Dogs call for dangerous human beings to be microchipped
Senior canines have called upon the government to microchip dangerous
human beings, who they claim to be a “menace to dog society”. The
proposal was made at a Crufts round-table discussion on the future of
canine-human relations.
“Basically, some of them are nutters,” said Mr Fluffy, a 6-year-old
Poodle from Camberley, Surrey. “I mean, my owner’s OK – she’s in her
sixties and wouldn’t harm a fly – but you see them hanging around on
street corners with these things hanging out of their mouths, making all
these strange noises.
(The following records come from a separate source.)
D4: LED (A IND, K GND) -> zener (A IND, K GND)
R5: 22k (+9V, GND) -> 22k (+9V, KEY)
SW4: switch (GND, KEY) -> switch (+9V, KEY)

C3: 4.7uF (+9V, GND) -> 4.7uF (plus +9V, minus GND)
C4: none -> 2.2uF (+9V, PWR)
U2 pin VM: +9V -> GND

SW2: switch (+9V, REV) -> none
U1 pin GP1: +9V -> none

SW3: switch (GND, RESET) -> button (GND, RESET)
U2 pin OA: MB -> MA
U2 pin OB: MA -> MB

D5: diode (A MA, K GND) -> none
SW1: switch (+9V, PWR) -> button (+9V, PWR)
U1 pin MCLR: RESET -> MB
If I did that, I tell you what, they’d put me
down!”
Rex, a 4-year-old Labrador, barked his agreement, adding that “the
Dangerous Humans act should be enacted as soon as possible. I sniffed
one the other day who had clearly peed himself, and he was foaming at
the mouth. Drinking in public, too – these humans should be microchipped
so that we can tell where they are at all times. They disgust me.”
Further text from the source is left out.